¡Alegría, alegría!

Quien más quien menos ha visto la película de Pixar “Del revés“, una manera entretenida y fácil de aprender un poco sobre las emociones. Si no lo has hecho, te lo recomiendo.
Aunque no voy a hacer ningún spóiler, sólo quiero mencionar que la emoción de la alegría aparece dominando el cotarro. Eso no sólo ocurre en la película. En la vida en 3D, también la alegría se ha erigido en el santo grial gracias al discurso preponderante de la actitud y el pensamiento positivos.

Según parece, el padre de Buda quiso ocultarle la enfermedad, la vejez, la muerte, el sufrimiento, confinándolo en un lugar idílico y paradisíaco. Sin embargo, Buda por casualidad acaba descubriendo todo lo que su padre le venía escondiendo. Esto hace que emprenda, como ya sabemos, un camino personal diferente a lo que estaba previsto para él: en lugar de convertirse en Rey, acabó immerso en un camino de espiritualidad y trascendencia que fue intenso y no siempre apacible.

Pues bien, los occidentales parece que pretendemos hacer el camino contrario al de Buda: así, estamos enfrascados en una búsqueda infinita del placer y el hedonismo, que nos gustaría que se convirtieran en estados perennes.
Negamos el sufrimiento aunque la tozuda realidad se empeña en aparecer con su contundencia habitual y nos cuestiona ese deseo.

Como expliqué anteriormente, cada emoción implica una sensación corporal.
La alegría la sentimos expansiva, es como un calor agradable que nos recorre y nos abre al mundo: queremos acercarnos a los otros, compartirnos, contagiar nuestro estado, achuchar, abrazar, besar, reír, experimentamos curiosidad, nos sentimos animados y expansivos.
En definitiva, es placentera.

Sin embargo, a veces, desde la alegría y su expresión más opulenta, la euforia, con esa cosa de querer expandirse y compartir con el otro, decimos cosas como: Anímate, Anima esa cara, La vida son dos días: hay que disfrutarla, Seguro que se pasará, etc.
Sí, a veces desde la alegría y especialmente desde la euforia, dejamos de ver al que tenemos delante y sus circunstancias: alguien que quizás tiene un problema real y acuciante que le impide estar en modo alegre on.
Este tipo de alegría es arrasante.

Lo importante de las emociones es que no son un estado sino un tránsito.
Sin embargo, en Occidente se nos vende la ilusión que podemos alcanzar un estado de alegría permanente.
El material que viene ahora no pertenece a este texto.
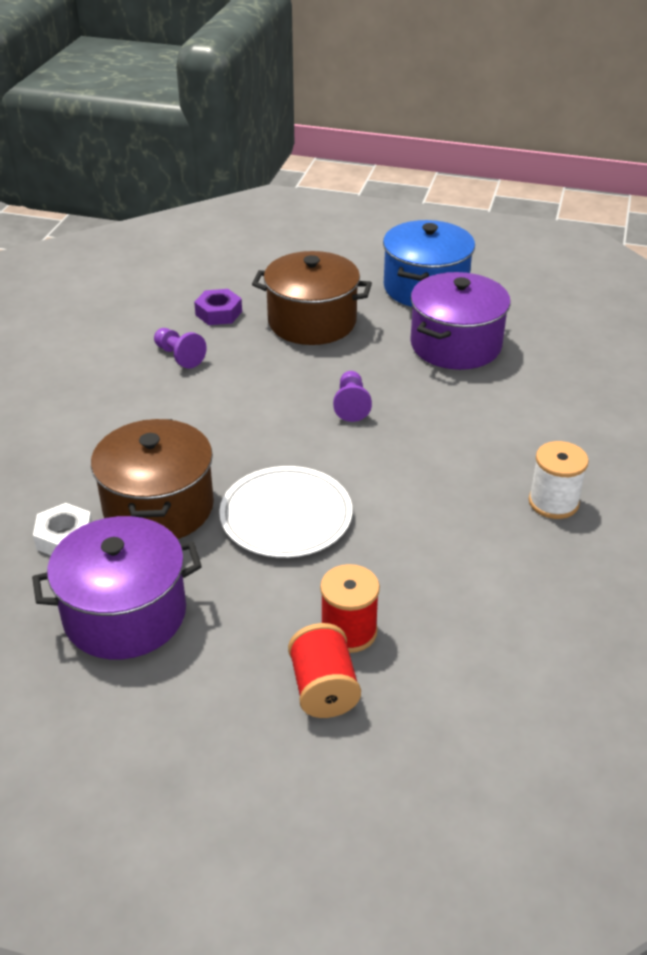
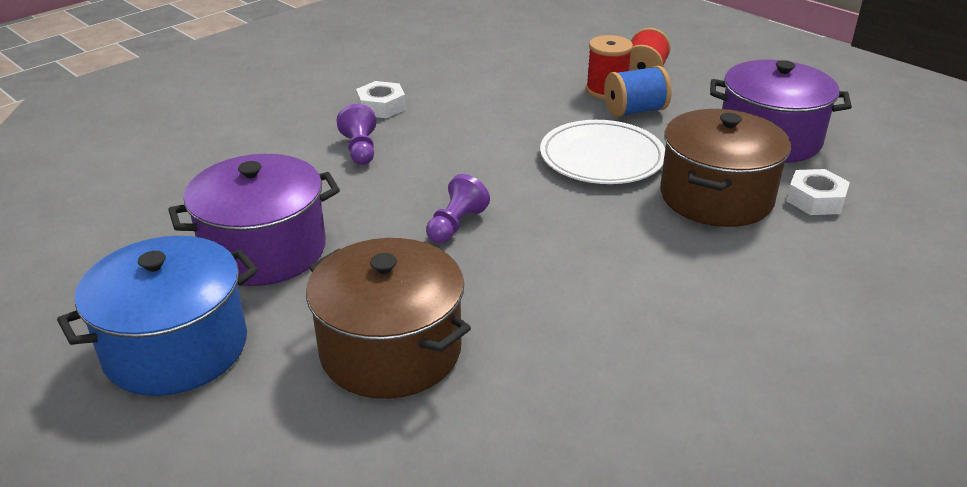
camera: 150 degrees left, 5 degrees down
(179, 356) = (616, 362): purple pawn -> purple pawn (360, 149)
(219, 313) = (510, 423): purple nut -> none
(294, 604) = (635, 111): none -> blue spool
(553, 502) = (381, 106): white spool -> white nut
Si no lo conseguimos, y la vida se encargará de ello con sus virajes y sorpresas, entra en juego la frustración, la rabia… No podemos borrar de un plumazo el contexto en el que estamos sumergidos y a veces parece que la alegría es solo una responsabilidad y actitud personales.

El mensaje sociocultural de la alegría viene relacionado casi siempre con el consumo: hacer un viaje, ir a una fiesta, comprar esos zapatos, ese ordenador, tomar esa bebida… parece que nos tiene que encumbrar en un estado de felicidad y alegría permanentes.
En resumen: se produce una idealización de la alegría que confundimos con la felicidad. La alegría viene empaquetada en diferentes formatos y experiencias. Se convierte en un sucedáneo.

Además ocurre que como el mandato social es que “hay que” estar alegre a toda costa (la vida son dos días), uno se fuerza: cuenta chistes, hace bromas, es divertido… y quizás no siente realmente esa alegría. Podríamos preguntarnos si realmente nos sentimos alegres o es una impostura.

La alegría circula, va y viene, como el resto de emociones. Esta obsesión occidental con esta emoción, muestra paradójicamente lo que negamos y no aceptamos: la tristeza, la rabia, el miedo, la incertidumbre, etc.
A veces utilizar una alegría aparente, simplemente indica que uno no quiere conectar con la tristeza u otra emoción subterránea porque le molesta en sus planes. ¿Quién no se ha fijado a veces en personas que parecen instaladas en una sonrisa forzada? Como si se hubieran colocado una máscara. ¿Quién no se ha encontrado con el divertido de turno y en lugar de hacerle reír le ha parecido cargante?

La auténtica alegría implica vivir en profundidad todos los estados por los que pasamos y entender que la vida es incertidumbre.

Artículo aparecido originalmente en Passeig de Gràcia.